Güldürmeyi küfürle yakalamaya çalışan bir anlayış hakim. Filmdeki kadın, erkek herkes baştan sona küfrediyor ve bu da filmlerin en komik sahneleri arasında gösteriliyor.

Filmler televizyonda yayınlanınca sansürlense de sinema gösterimlerinde sansür falan hak getire. Son yıllarda milyonları bulan izleyiciler ile sinemalar dolup taşıyor. Bir bakıyorsunuz, sadece küfürlerin olduğu sahnelerde kahkaha tufanı kopuyor.

Ahlaki bozukluk bir köşeden başlayınca toplumun her tarafını yavaş yavaş sarmaya devam ediyor. Daha sonra öyle bir hâl baş gösteriyor ki küfür doğallık kazanıyor insanların nazarında.

Fark edilmiyor bile küfürlü konuşmalar. Oynarken birbirlerinin annesine küfreden çocuklara ?İnsan hiç annesine küfrettirir mi?? diyorum. ?Anneme mi küfretti benim?? diyor çocuk. Yani o kadar doğal hale gelmiş ki küfürlü konuşmalar kimse ne söylediğinin farkında bile değil.

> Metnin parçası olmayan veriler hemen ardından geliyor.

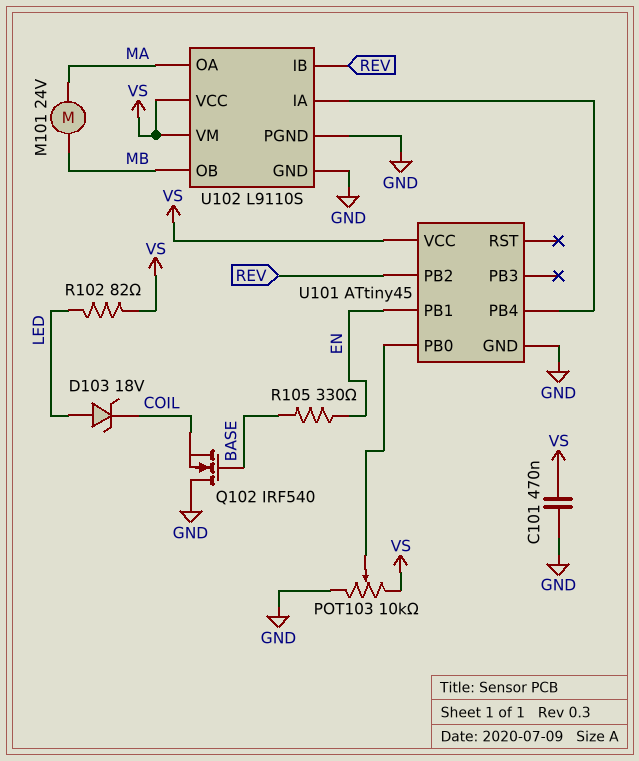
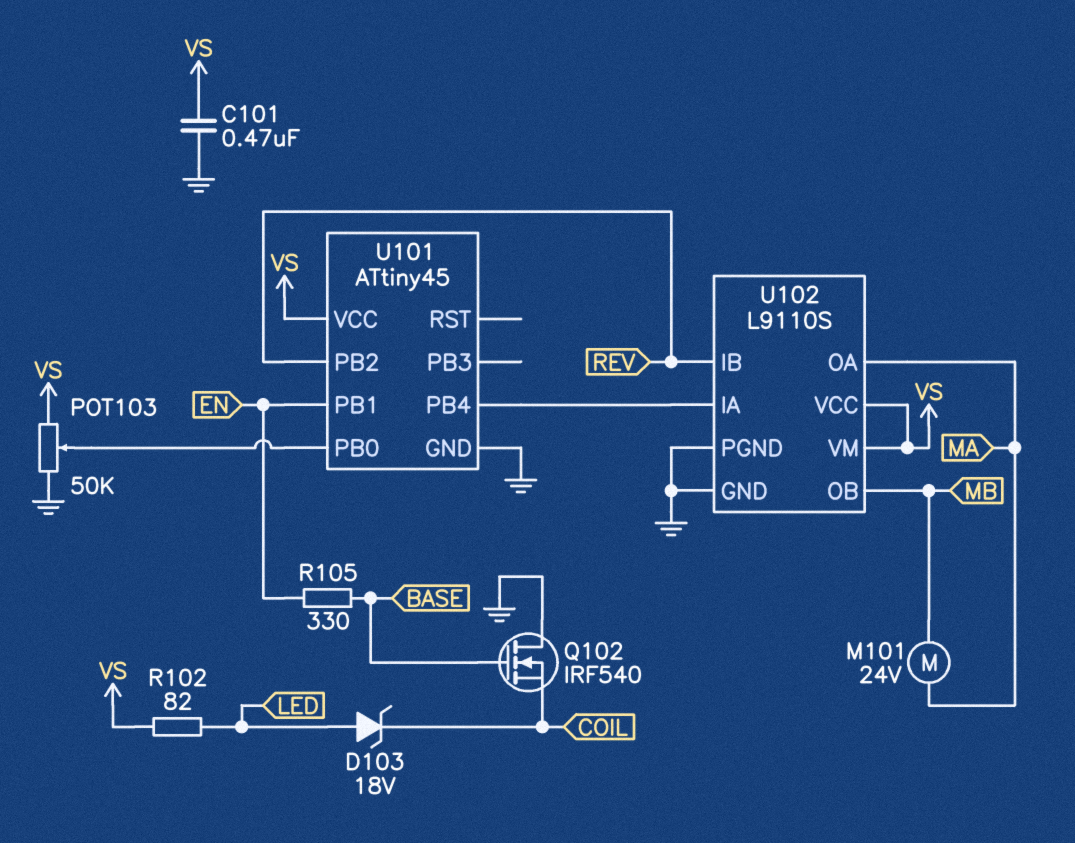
POT103: 10k (GND, VS, wiper U101/PB0) -> 50k (GND, VS, wiper U101/PB0)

Oğlumla bir kez maç izlemek için gittiğimiz stadyumda o kadar çok küfür edildi ki maçı neredeyse kulağımızı kapatarak izlemek zorunda kaldık. Küfredenlerin bahaneleri de hazır; ?Buraya stres atmak için geldik.? Stresini küfürle atan bir milletiz ne yazık ki.

Sosyal medya yorumlarında en olur olmaz yerlerde küfürlü yorumlara rastlamak da hastalıklı ruh halinin yansımasından başka bir şey değil. Düşüncesini hem de hiç tanımadığı bir kişiye küfürle aktarma yolunu tercih eden kişiler hakkında elbette iyi şeyler düşünmemiz beklenemez.

Dilin zehridir küfür. İnsanın değerini düşüren, acziyetini ortaya koyan bir savrulmadır. Baktınız ki biri ne değer tanıyor ne ahlak ne din gözetiyor ve dilini küfürle yıkıyor, hemen uzak durun öyle kişilerden. Küfrünü sıçratmayın üzerinize.

Türkçenin engin nimetlerinden yararlanarak ince göndermelerle yapmak varken küfre sığınmak hem kişiliğe hem de dilimize bir hakarettir. Zihni, kalbi, dili temiz nesillere kavuşacağımız günler, bugünkü en büyük dileğim olsun.